The other day we were driving back from my Immunology appointment at our local hospital , the same hospital where I was incarcerated for nine long weeks in The Dungeon. Anyway, we passed this little motel, the kind of establishment that is a mix between being super twee and super dodgy, and suddenly this chill spread through my body. I remembered the motel. But I couldn’t think of why.
I started to rack my brain for information. I was sure I had never stayed there. I mean, why would I want to stay in a slightly dodgy motel situated on a major road, in a slightly dodgy area of town, in my own city? I didn’t know anyone who had stayed there. I couldn’t recall ever visiting it for whatever reason. Then suddenly I broke through the ECT induced memory loss and the reason hit me like a tonne of bricks.
Of course. I thought. That was the place I chose to die.
You see, when I was admitted to the Dungeon I was suicidal. These feelings got worse and worse as time progressed. None of my meds were being absorbed due to the pesky autoimmune disease. Things were going rapidly downhill. I heard voices which told me to kill myself. I began to see people who followed me around and continually tried to convince me that my loved ones would be better off without me. That I was a burden. That if I REALLY wanted to help people I should get rid of the problem. Me.

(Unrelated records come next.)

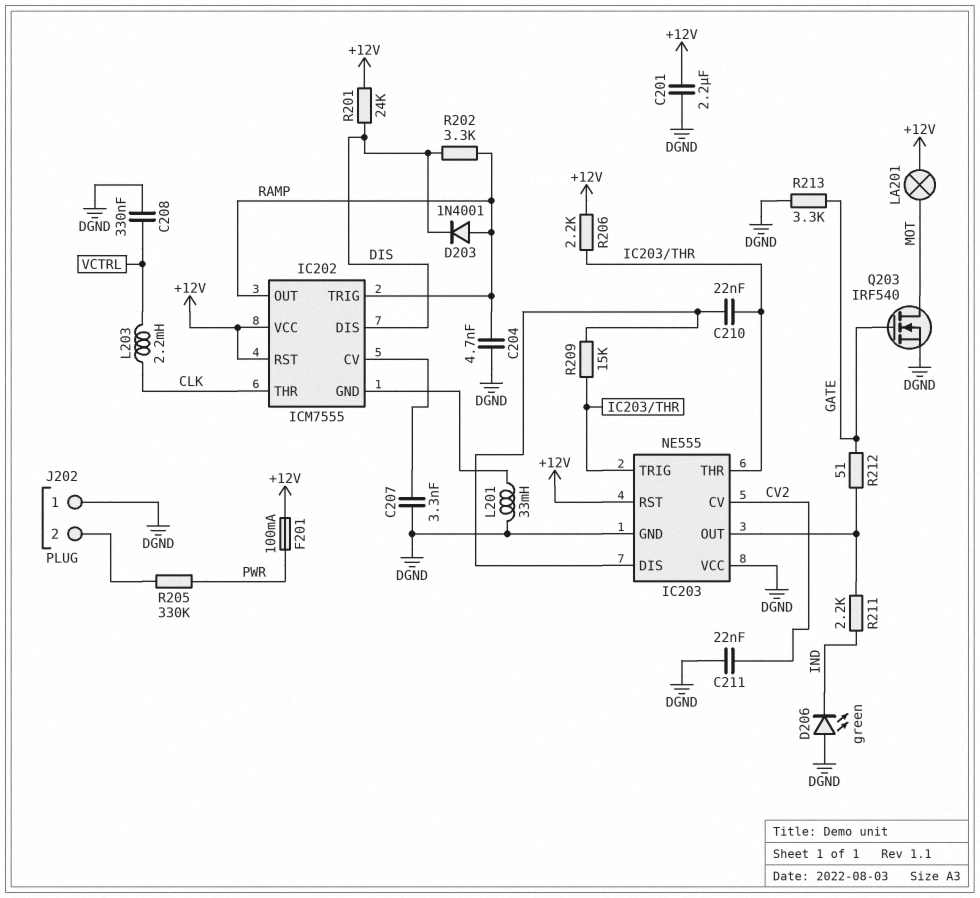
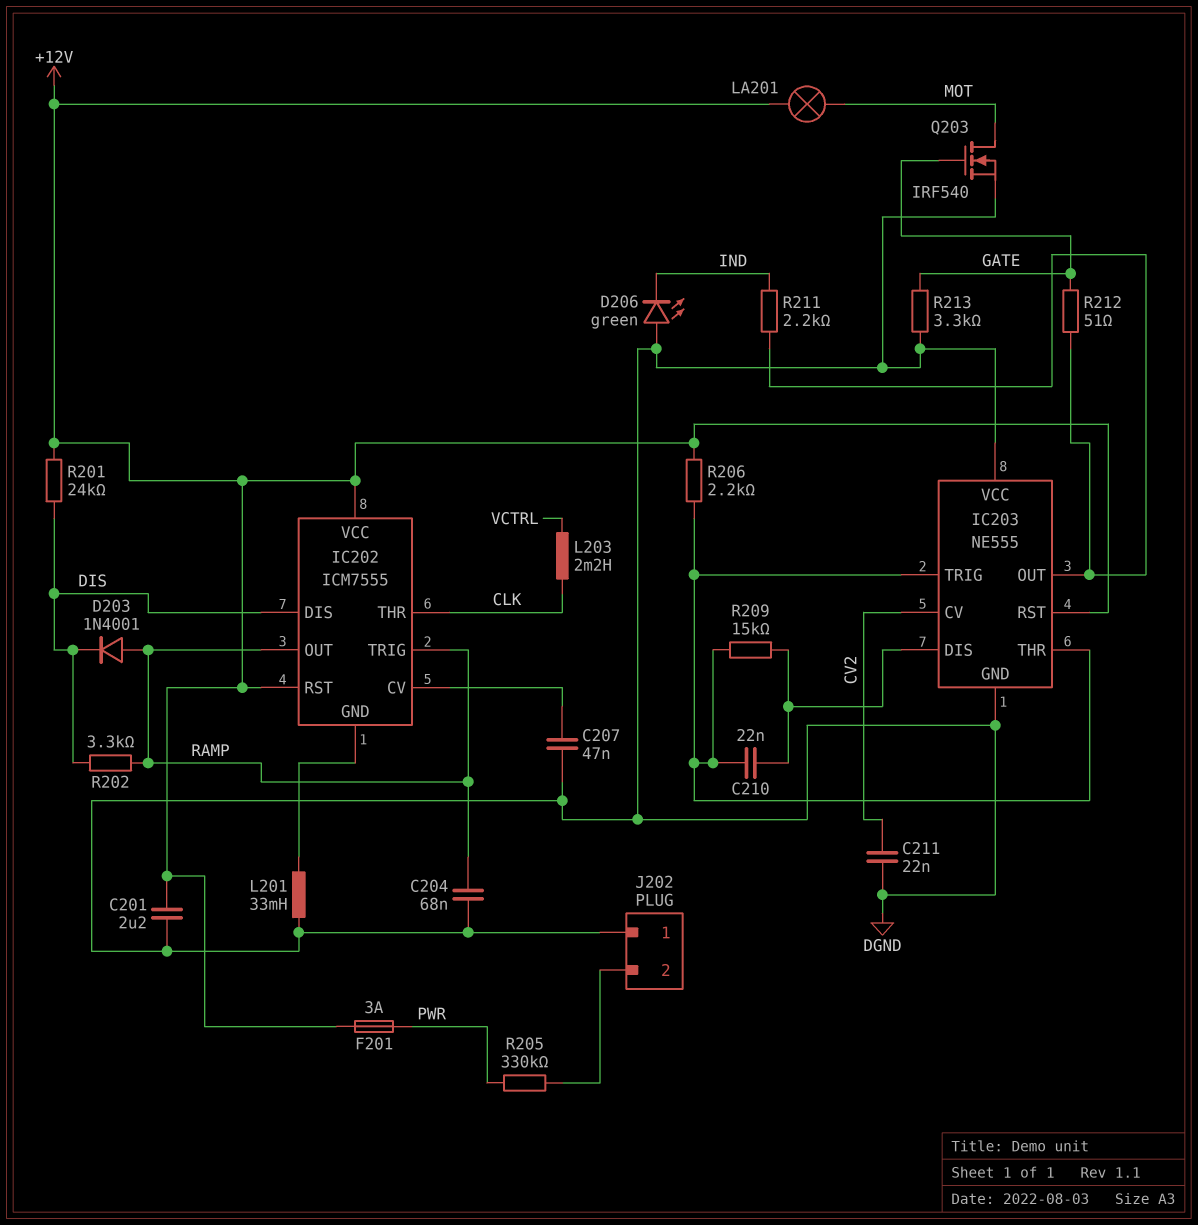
C204: 4.7nF (DGND, RAMP) -> 68nF (DGND, RAMP)
C207: 3.3nF (DGND, IC202/CV) -> 47nF (DGND, IC202/CV)
C208: 330nF (DGND, VCTRL) -> none
F201: 100mA (+12V, PWR) -> 3A (+12V, PWR)

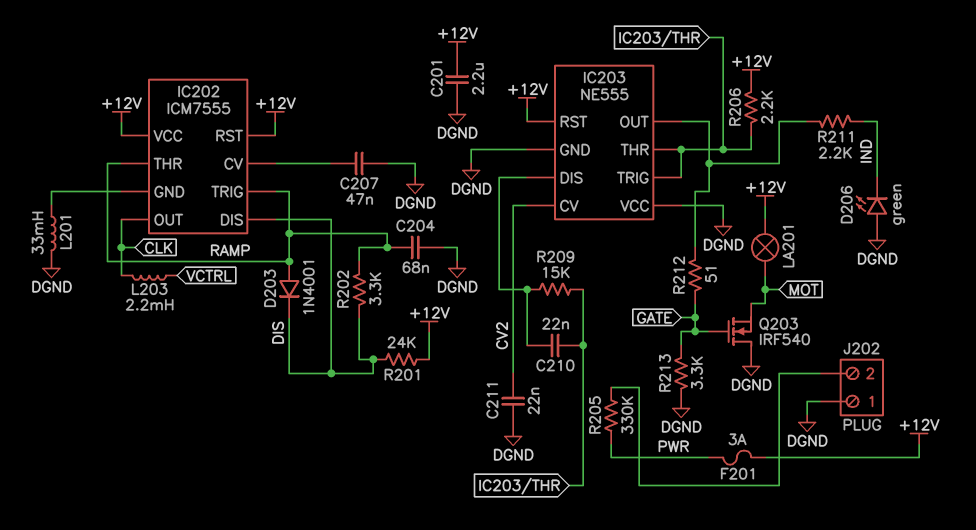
IC202 pin OUT: RAMP -> CLK
IC202 pin THR: CLK -> RAMP
Q203: NMOS IRF540 (G GATE, D MOT, S DGND) -> NMOS IRF540 (G GATE, D DGND, S MOT)

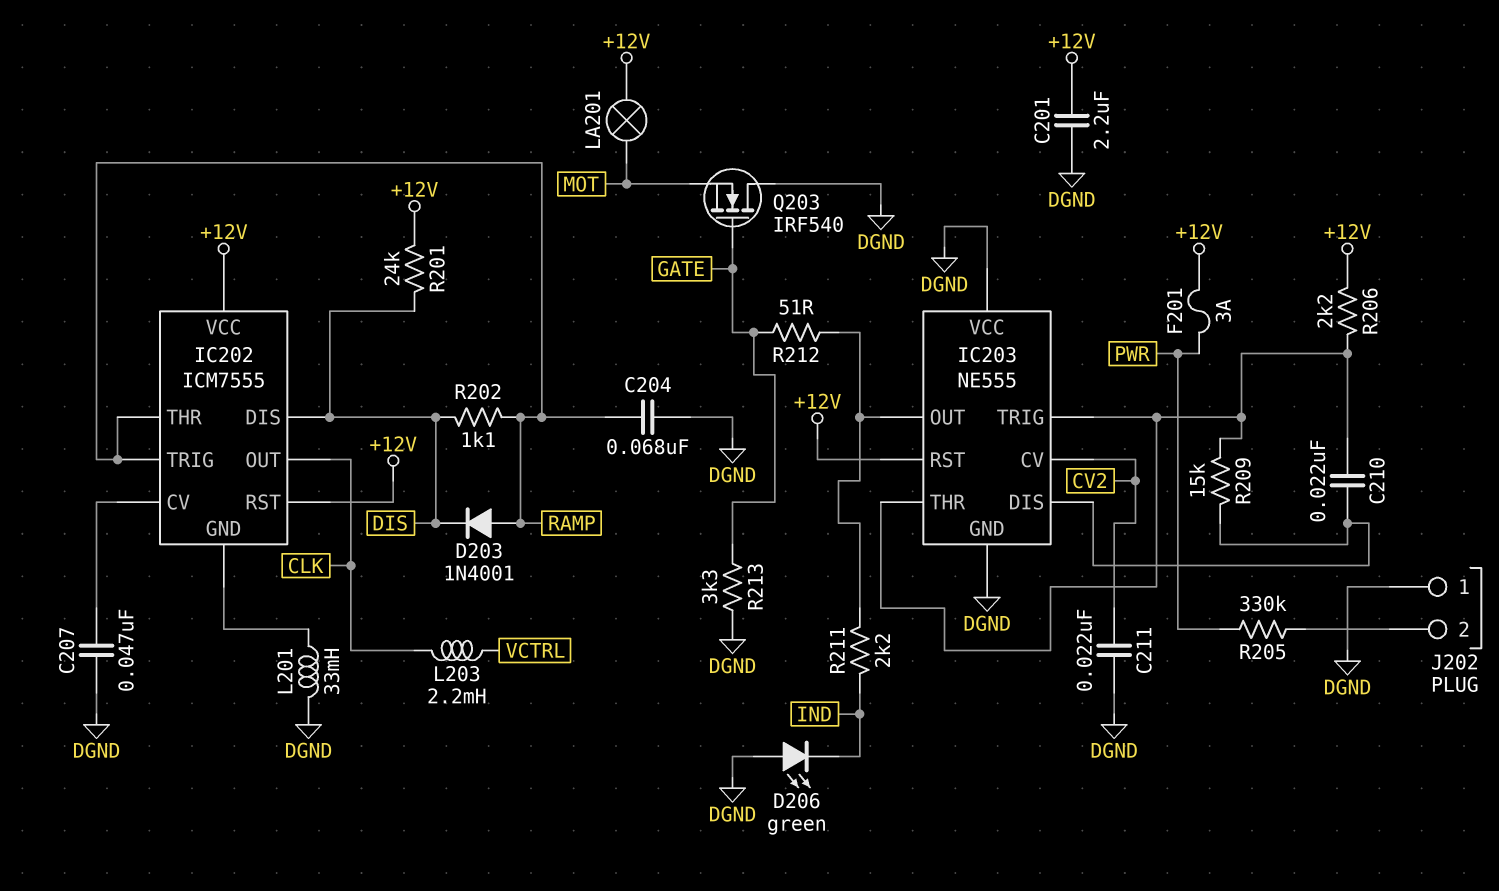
R202: 3.3k (DIS, RAMP) -> 1.1k (DIS, RAMP)

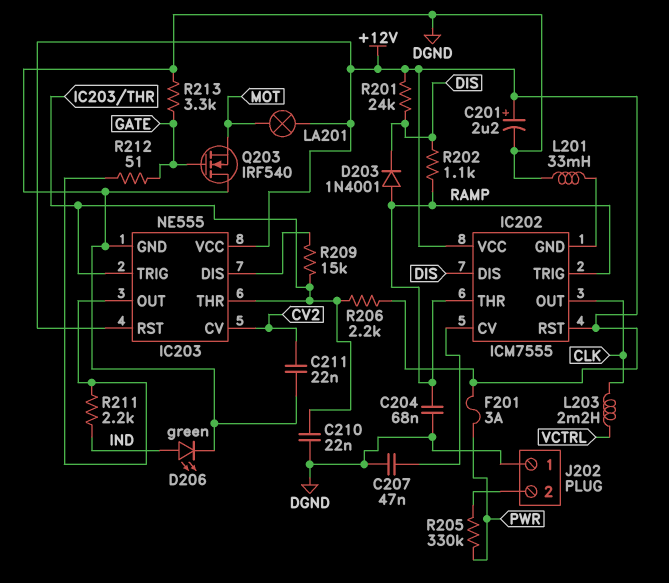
C201: 2.2uF (+12V, DGND) -> 2.2uF (plus +12V, minus DGND)
C210: 22nF (IC203/DIS, IC203/THR) -> 22nF (DGND, IC203/THR)
D206: LED green (A DGND, K IND) -> LED green (A IND, K DGND)
IC203 pin VCC: DGND -> +12V

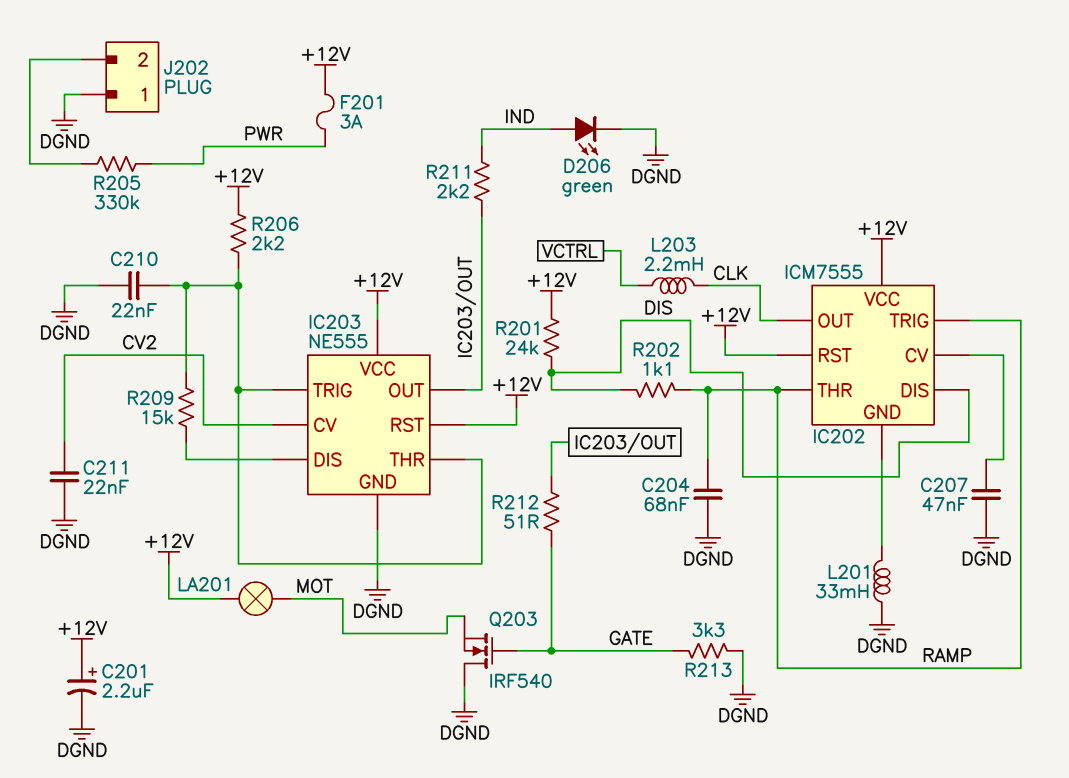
D203: diode 1N4001 (A RAMP, K DIS) -> none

Of course, when I expressed this to the medical staff they told me that the voices were wrong. But those voices…”The People” just used to ask me “Who ya gonna believe, Rachael? The doctor who has known you for five minutes? Or us, who have been with you for most of your life, know your intricacies and your family? We WANT to help you. Let us help you” These “people” were twisted but somehow they always made sense. And so they kind of grabbed hold of me.
So I began to make a plan. I managed to hack into the hospital university’s wi-fi through my own university. I searched the net and chose a place, this particular motel, to die. I decided how to do it. I had cash, a credit card, and a bus card. I was a voluntary patient on an open ward. I knew I could walk out at any moment and just never return.
Somehow, and I don’t recall how, around this time the doctors twigged that I was losing grip. I was placed on one-to-one supervision, and much to my frustration at the time, my plan was foiled. Thank god.
I find it very awkward to write about this. I feel an intense shame that I even THOUGHT about killing myself – much less making an elaborate plan. I feel like someone reading this is going to shout out “See! Unfit mother! Disgrace to society!” This is such a difficult topic to talk about.
Suicide is such a stigmatised issue. I mean, God, it’s a HORRIBLE issue. There’s no doubt about it. But it’s real. And it should be talked about.
The leading cause of death in Australians aged 15 to 44 is suicide. And, you know, that’s just looking at “successful” suicides (and wow, I hate that term). For every death around 30 people attempt to end their lives. This is MASSIVE issue. (see Lifeline for more horrifying statistics https://www.lifeline.org.au/About-Lifeline/Media-Centre/Suicide-Statistics-in-Australia/Suicide-Statistics)
But we don’t like to talk about it, because those who kill themselves, or try to kill themselves are selfish. They are weak willed. People who attempt suicide are looking for attention. They are all sorts of negative things that definitely do not encourage those struggling with suicidality to seek help.
Let me just make something clear. When I was meticulously plotting my own death in hospital I was not looking for attention. Quite frankly, that was the last thing I wanted. Also logic doesn’t come into it when you are suicidal. Although it is true that “suicide is a permanent solution to a temporary problem”, in the depths of despair you don’t think that way. All of your thoughts become warped. I truly believed it was my best option, and would be kindest to those I loved. Obviously, I was also, and this is really important, very very sick.
People who are well generally do not want to kill themselves. There is this thing called human survival instinct. Against the odds, humans want to survive. That’s why people fight and fight through terrible adversity and illness. We WANT to live.
People who decide that the best option for them is suicide are generally very unwell and urgently need help. I truly believe that if the issue wasn’t so stigmatised, people may feel more able to ask for help when they need it, and perhaps unnecessary deaths could be prevented.
While I was in hospital I was afraid to tell the staff the extent of my suicidality. I was scared to tell them because the last time I felt suicidal I presented to the emergency department and was seen by a bored psychiatrist who said to me “You have a roof over your head. You have a husband. You have a baby. Why would you want to kill yourself?”
Yeah that made me feel great.
This type of experience, which is unfortunately, so very common for people with suicidal thoughts, just encourages stigma, and perpetuates the cycle. Different doctor, different place, but I was still scared of talking about how I felt.
I was really lucky though. I got the help I needed. I had a hospital keep me safe. Many other people aren’t this lucky. There are so many deaths out there that could be prevented.
But still, despite my feelings on stigma, I feel the shame. This is not something I will ever discuss, even with those closest to me. It feels like a dirty aspect of my life that I wish I could change, and this post feels like a confession.
I hope that one day I will be able to accept myself, and my experiences. I hope that I will learn to stop the self stigma. I hope that one day society will be able to talk about the issue that is killing so many people.